Back in New York, Joan - staging an indoor tropical dinner straight out of the sham honeymoon in It's a Wonderful Life - is touched by Greg's usefulness as he stitches her up. In this moment at least, she can feel she is part of a caring, reciprocal relationship while the more powerful Lane is not. (Ironically, this revelation is achieved when Greg adopts his professional, rather than domestic, persona.) There is a hint that Lane's pennypinching refusal to allow the Harrises their getaway arises from his own resentful jealousy. When Joan receives roses from Lane with a card reading "Darling, I've been an ass. Kisses, Lane," it quickly comes out that his secretary confused two gifts: the more formal apology intended for her and this personal attempt at reconciliation intended for his wife, soon to be ex-wife, in London. Don finds a lonely Lane in the office by himself on New Year's Eve; without the heart to go to Acapulco, instead he gets stinking drunk with his partner, heading out to a comedy club where they're ridiculed as a gay couple until their call girl dates show up. They entertain themselves throughout the night, a different version of the relax-and-just-enjoy-the-moment energy Don experienced with Anna and Stephanie, but when morning comes he's left with the same facts he confronted in December: a job with little joy, non-working hours to fill with drinking, screwing, and other distractions, another year passing by, like all the others have and will, until the day when it's as if none of them ever happened at all.

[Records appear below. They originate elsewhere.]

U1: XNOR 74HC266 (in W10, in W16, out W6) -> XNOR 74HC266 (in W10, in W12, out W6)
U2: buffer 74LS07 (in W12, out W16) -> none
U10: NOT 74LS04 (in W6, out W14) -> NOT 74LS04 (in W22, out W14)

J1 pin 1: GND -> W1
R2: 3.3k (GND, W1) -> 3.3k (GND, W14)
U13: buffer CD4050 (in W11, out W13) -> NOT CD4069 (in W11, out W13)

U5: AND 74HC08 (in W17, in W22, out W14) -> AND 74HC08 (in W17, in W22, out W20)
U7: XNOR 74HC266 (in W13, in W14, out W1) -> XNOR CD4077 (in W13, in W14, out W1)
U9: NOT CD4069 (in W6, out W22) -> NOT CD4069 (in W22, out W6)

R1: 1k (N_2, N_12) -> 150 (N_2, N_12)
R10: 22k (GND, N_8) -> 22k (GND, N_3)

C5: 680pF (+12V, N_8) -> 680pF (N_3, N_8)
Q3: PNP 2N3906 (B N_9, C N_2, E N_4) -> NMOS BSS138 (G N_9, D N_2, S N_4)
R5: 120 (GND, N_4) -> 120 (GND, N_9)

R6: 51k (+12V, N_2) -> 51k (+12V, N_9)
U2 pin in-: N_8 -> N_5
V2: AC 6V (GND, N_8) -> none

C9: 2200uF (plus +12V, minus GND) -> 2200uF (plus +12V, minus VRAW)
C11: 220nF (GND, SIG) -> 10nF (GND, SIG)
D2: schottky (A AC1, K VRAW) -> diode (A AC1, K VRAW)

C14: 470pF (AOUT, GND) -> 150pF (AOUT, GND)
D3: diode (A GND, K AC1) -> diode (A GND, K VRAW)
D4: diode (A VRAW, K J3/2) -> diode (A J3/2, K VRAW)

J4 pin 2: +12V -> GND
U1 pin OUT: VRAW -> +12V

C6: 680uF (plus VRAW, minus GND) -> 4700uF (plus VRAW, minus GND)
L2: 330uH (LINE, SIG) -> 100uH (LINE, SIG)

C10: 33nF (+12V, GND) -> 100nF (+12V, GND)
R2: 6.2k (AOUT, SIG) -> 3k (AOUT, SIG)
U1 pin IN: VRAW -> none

My Response: There's something particularly poignant about the role California plays at the outset of the fourth season. When this location was introduced back in season two, it felt like a stunning expansion, the sunny, wide-open terrain visualizing Don's - or rather, in this context, Dick Whitman's - liberation from the lie of his East Coast life. (In this sense, the strange wealthy swinger family served as a crucial in-between element, an overtly radical catalyst to move us into the more subtly radical, yet simultaneously reassuring, little house in San Pedro.) Now, the location feels smaller, weaker, less able to pose an alternative, partly - if paradoxically - because what it's posing an alternative to is itself smaller and weaker. The two poles of Don's life are greatly diminished: with his nuclear family detonated, there is no depth or warmth (however stifling) to call him back home, and with Anna dying - and the secret she represents no longer particularly significant - the adventure of the West is evaporating like a dream in the first moments after waking. That last point seems particularly important: for better or worse, the Whitman/Draper secret was a structuring fact in Don's life, invested with tremendous power even if that power took the form of intense anxiety. It offered meaning, representing and giving shape to hidden, psychologically resonant class barriers, family traumas, and historical displacement.

And now? The secret, known both professionally and romantically, can no longer represent a threat to his nonexistent marriage nor to his bulletproof career. Something mostly viewed as a negative is shriveling away before his eyes; perhaps he never knew how much he'd miss it. In a way, we can view Don's realization of this ending as a shift in Mad Men - representative of a shift in the culture at large - from modernism to postmodernism (although I'm hesitant to apply that term as early as the mid/late sixties given the larger-than-life quality of those years, the era certainly set that stage). What I mean by this is that Don's post-Korea predicament cultivated a lie while positing a truth underneath, whereas now he's left with a meager meaninglessness, neither lie nor truth. Met with a dull hangover and a conference table full of file folders, "Gentlemen, shall we begin 1965?" plays as a bleak closing line. Of course, with half the show - and decade - remaining, I'm sure the anticlimax will be lifted...for a time.